Шовель представил Норкотта, рухнувшего на ковер. Ромоло, привлеченный шумом, вбегает в комнату. Два трупа. Но остается Организация. И еще Микки.
— Извините меня за глупый выпад.
— Не стоит. Это в порядке вещей. Вы не забыли инструкций по приему гостя из Киля?
— Все запомнил. Как мне его называть?
— Это несущественная деталь.
— Понимаю… Как все будет происходить? Ваш человек впрыгнет в окно, застрелит Груффе, откроет ящики, выбросит бумаги, положит письмо с фотографиями и удерет?
— Скорее всего так. Но прежде нужно позаботиться о собаке. Она может всполошить всех раньше времени… Кстати, собака уже стара, и ее смерть не вызовет удивления у хозяев. У вас какие-то сомнения?
— Как бы вам объяснить… Вы, конечно, специалист, но ваш план кажется мне чересчур сложным. Меня всегда учили, что простые решения самые безопасные.
— Это верно. Любители обычно попадаются на том, что все усложняют. Но мы с вами профессионалы. Не надо считать полицейских дураками. Из статистики министерства внутренних дел явствует, что нераскрытыми остается менее сорока процентов преступлений. Кроме того, французская полиция — преемник внушительной традиции, идущей от Бертильона; ее криминологи работают очень четко. У полиции опыт десятилетней борьбы с гангстерами, ОАС, торговцами наркотиками. Это хорошая школа.
Телефон прозвонил восемь раз.
— Груффе закрыл таверну и поехал домой, — прокомментировал Шовель.
Норкотт сложил «Доменика дель коррьере» и развернул «Трибюн де Лозанн». Шовель в который раз позавидовал выдержке англичанина. Сам он все еще перебирал в памяти встречу с киль-ским гостем.
Они встретились ровно в пять, когда зимние сумерки уже начинали скрадывать очертания. Обменявшись условленными фразами по-немецки, Шовель осведомился о прикрытии визитера.
— Я инженер Баум. Прибыл чинить заводскую установку по кондиционированию воздуха. Работать буду ночью — так мне сказали.

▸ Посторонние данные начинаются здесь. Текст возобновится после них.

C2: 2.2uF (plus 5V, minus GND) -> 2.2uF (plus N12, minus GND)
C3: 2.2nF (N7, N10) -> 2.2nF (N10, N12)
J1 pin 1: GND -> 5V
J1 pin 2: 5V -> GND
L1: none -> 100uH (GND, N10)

Голос был довольно ленивый, акцент жесткий, выдававший уроженца севера. Во внешности никакого сходства с Левеном, разве что рост. Они сели в машину и поехали к вилле Груффе…
— Вам придется что-нибудь надеть под пиджак: Левен полнее вас… Сегодня, а если понадобится, и в последующие дни в девять вечера вы должны быть в пивной на улице Малсгейм. Закажете ужин. Я войду в десять, выпью кружку пива и выйду. Вы расплатитесь и через десять минут тоже уйдете. Я буду вас ждать в «рено-8» у перекрестка. Если я не приду, около полуночи возвращайтесь в отель.
— Да.
— Пистолет при вас?
— Да.
— Патроны французские?
— Да.
— Я довезу вас сюда. Дальше до виллы поедете сами. Входить будете через окно. Расстояние от земли — метр шестьдесят. Там будет спать человек. Подойдите к шкафу и вытащите из ящика бумаги, бросьте их на пол. Сверху письмо. Когда человек проснется и попытается встать, сделаете несколько выстрелов, как будто вы испугались. Понятно?
— Да.
— Осторожно, человек молод и силен. Бумаги разбросать обязательно. Я буду ждать вас здесь под деревом… Теперь садитесь за руль: обратно «рено» поведете сами.

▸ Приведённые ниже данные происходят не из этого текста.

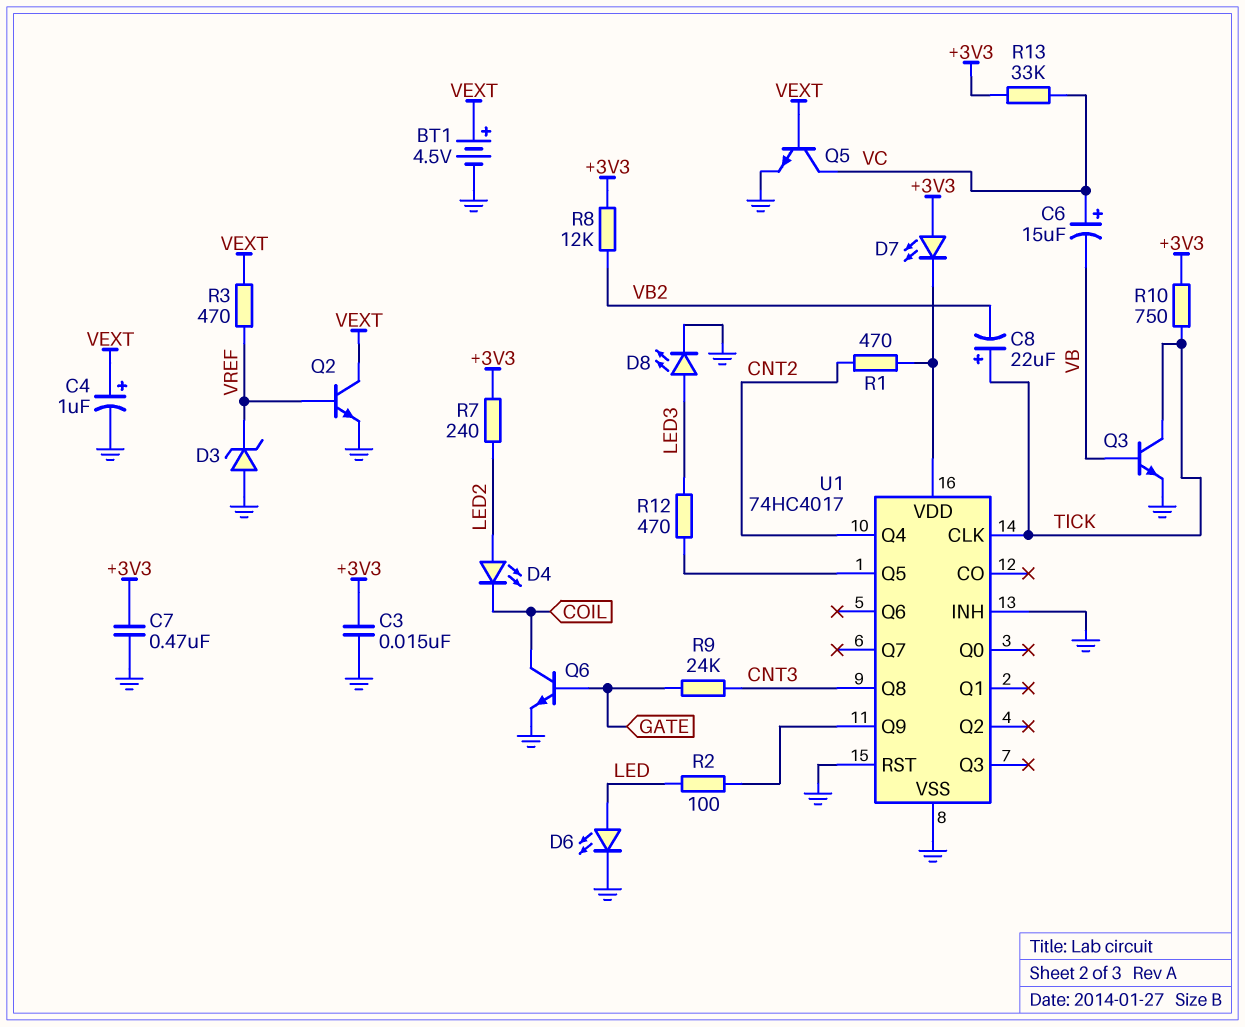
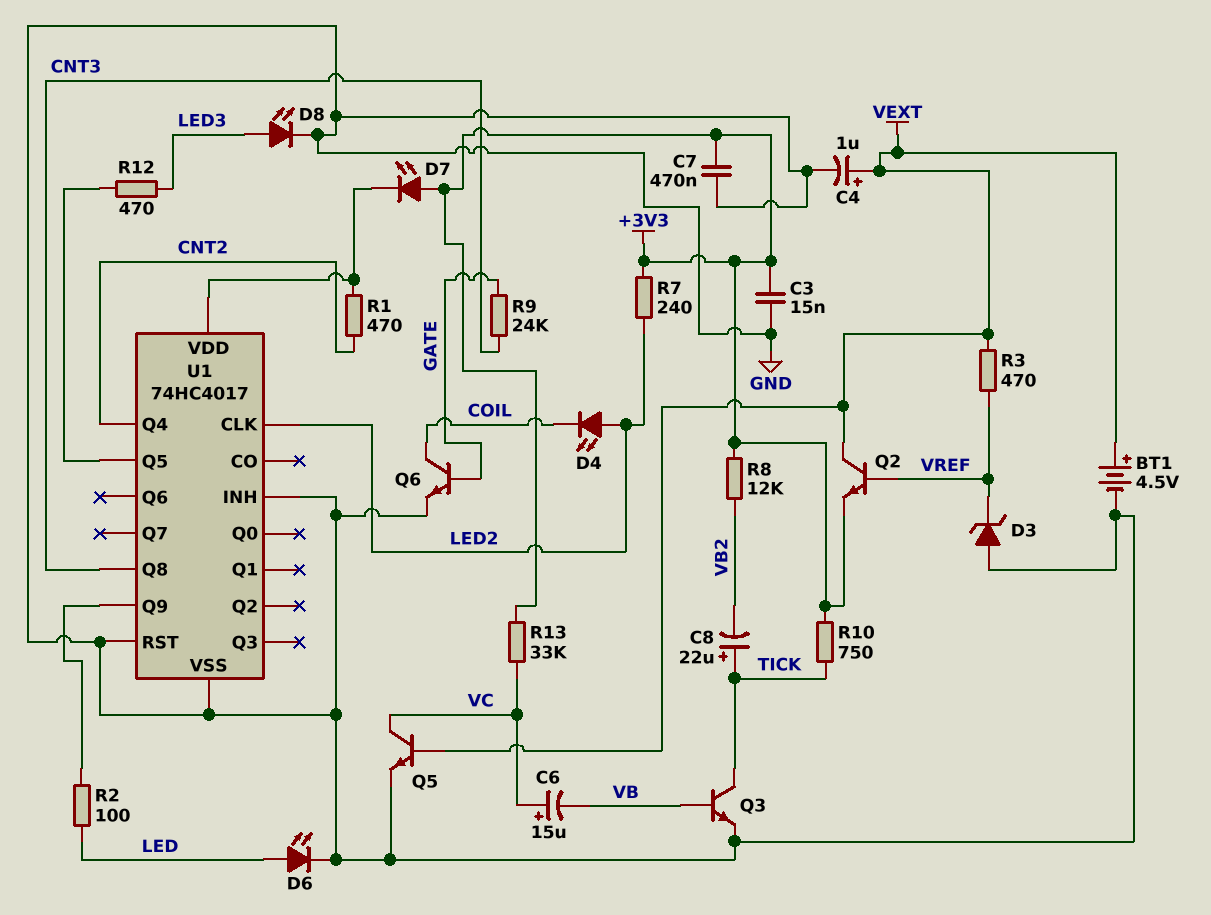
Q2: NPN (B VREF, C VEXT, E GND) -> NPN (B VREF, C VEXT, E +3V3)
U1 pin CLK: TICK -> LED2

«Баум» вел машину уверенно, будто бывал в этих местах не один раз.
— Вопросы есть?
— Нет.
Настоящий робот: «да», «нет». Шовель был не в силах побороть антипатии… «Но разве я могу привередничать? — думал он сейчас, сидя в кресле напротив Норкотта. — Морально я делю с ним ответственность. Странно, в Алжире это не приходило мне в голову. Я был доволен, что мне не надо марать рук. Хотя все время, что я щеголял в мундире с нашивками, я убивал феллахов пулями парашютистов».
— Вас что-то гложет? — раздался голос англичанина.
— Нет… просто задумался… Телефон прозвонил пять раз.
— Левен вернулся домой, — сказал Норкотт.
— Сегодня воскресенье, семейный день. Возможно, он не пойдет в контору после ужина.
— Согласен. Не будем рисковать… Кстати, это прекрасный повод пораньше улечься спать. Вы что-нибудь читаете?
— Да, «Гиммлер и его империя». Там есть вещи малопонятные…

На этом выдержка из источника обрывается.